Prévu initialement de 14h à 15h place de l’Albertine (Mont des arts), le rassemblement est autorisé pour 45 minutes. Mais la répression policière débute dès la fin du temps imparti, et s’avère particulièrement impressionnante et violente, au-delà d’être injustifiée.
Par ailleurs, les événements de ce 24 janvier ont peu ou pas été couverts par la presse officielle.
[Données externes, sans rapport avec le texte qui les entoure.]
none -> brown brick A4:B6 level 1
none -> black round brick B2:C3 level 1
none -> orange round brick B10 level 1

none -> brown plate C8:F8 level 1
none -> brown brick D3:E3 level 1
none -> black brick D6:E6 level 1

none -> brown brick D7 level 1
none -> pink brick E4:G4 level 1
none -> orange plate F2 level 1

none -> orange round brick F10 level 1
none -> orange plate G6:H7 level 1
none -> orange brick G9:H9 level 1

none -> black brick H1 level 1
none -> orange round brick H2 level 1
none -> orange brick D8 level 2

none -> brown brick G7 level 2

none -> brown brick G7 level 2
Lorsque cela a été fait, on a par exemple préféré parler « des parents qui s’organisent en vue de porter plainte collectivement contre la police », mais sans expliquer le contexte, ni les revendications portées par la manifestation, et sans aborder la violence dont a fait preuve la police. Ce à quoi ce récit ambitionne de remédier.
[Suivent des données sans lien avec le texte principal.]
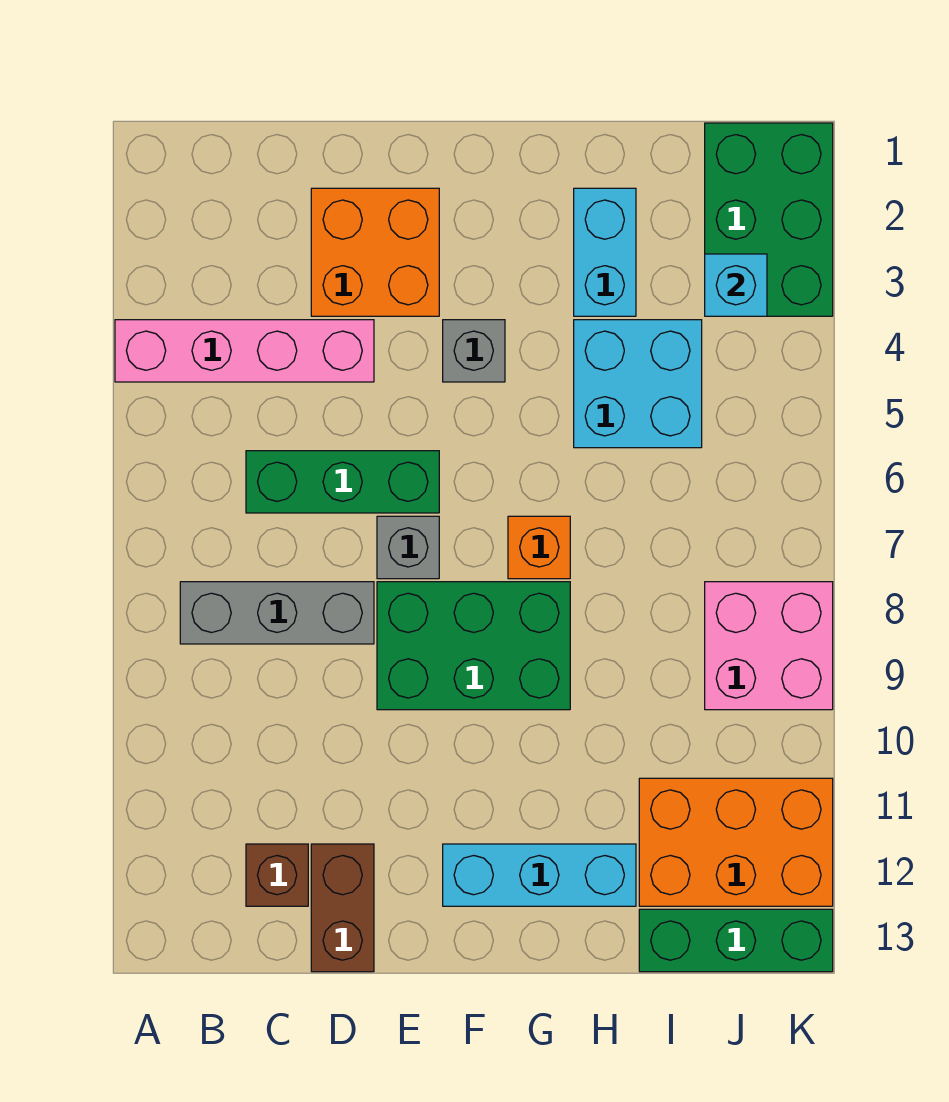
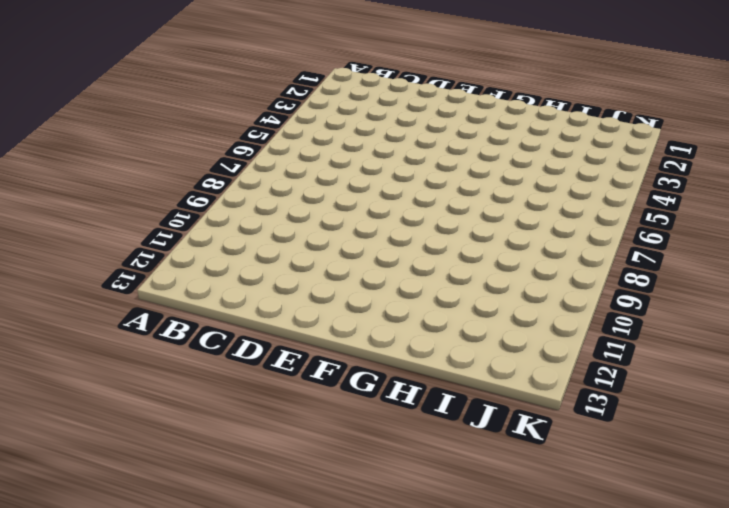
none -> pink brick A4:D4 level 1
none -> grey brick B8:D8 level 1
none -> green brick C6:E6 level 1

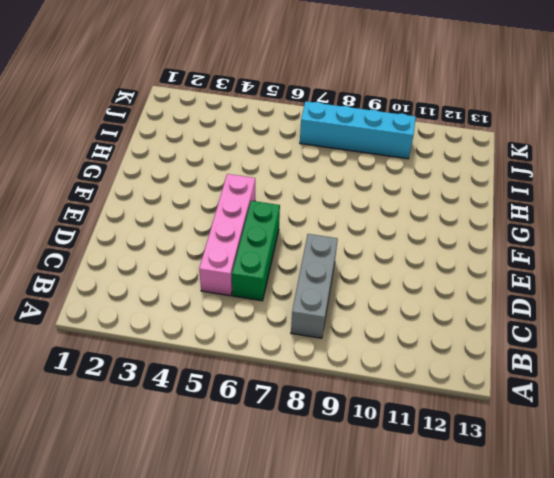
pink brick C5:F5 level 1 -> pink brick A4:D4 level 1
cyan brick J7:J10 level 1 -> pink brick J8:K9 level 1
none -> brown brick C12 level 1
none -> orange brick D2:E3 level 1
none -> brown brick D12:D13 level 1

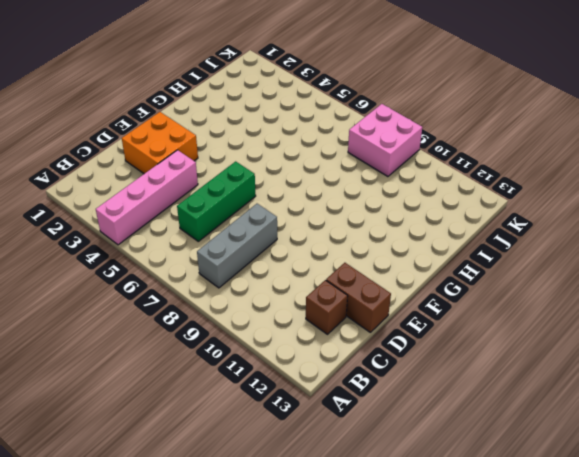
none -> grey brick E7 level 1
none -> green brick E8:G9 level 1
none -> grey brick F4 level 1

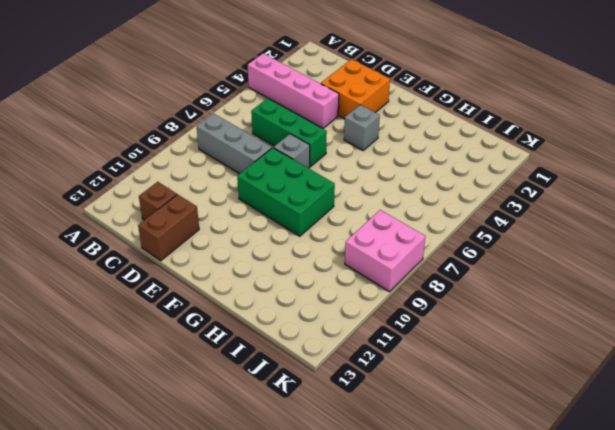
none -> cyan brick F12:H12 level 1
none -> orange brick G7 level 1
none -> cyan brick H2:H3 level 1

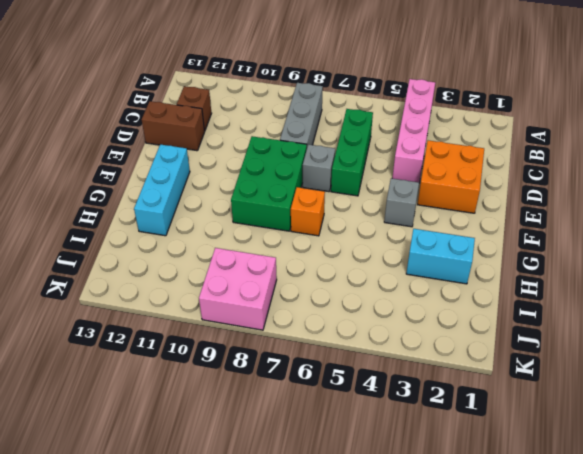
none -> cyan brick H4:I5 level 1
none -> orange brick I11:K12 level 1
none -> green brick I13:K13 level 1

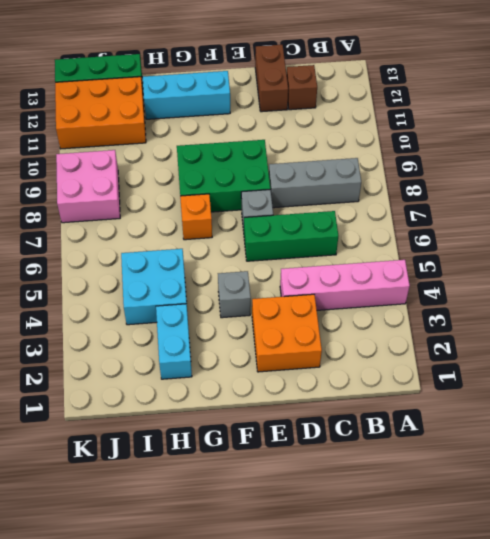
none -> green brick J1:K3 level 1
none -> cyan brick J3 level 2

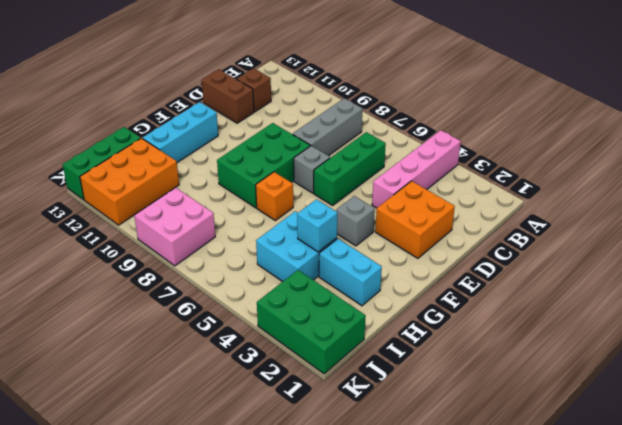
cyan brick H4 level 2 -> cyan brick J3 level 2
Un premier contrôle d’identité illégal
En tant que membres de l’équipe de ZIN TV nous sommes allés sur les lieux pour couvrir l’événement et soutenir le mouvement de protestation. Nous prenons quelques plans d’avant-rassemblement. Il est alors 13h15. Un quart d’heure plus tard, nous nous rendons vers la Gare centrale, où il semble se tenir un début d’action. C’est alors que plusieurs policiers nous barrent l’accès en nous signifiant l’interdiction de la manifestation. Alors que celle-ci est officiellement tolérée par les forces de l’ordre. Se présenter en qualité de journalistes ne suffit pas ; ils nous demandent nos cartes d’identité et menacent de nous arrêter administrativement s’ils nous revoient dans le périmètre.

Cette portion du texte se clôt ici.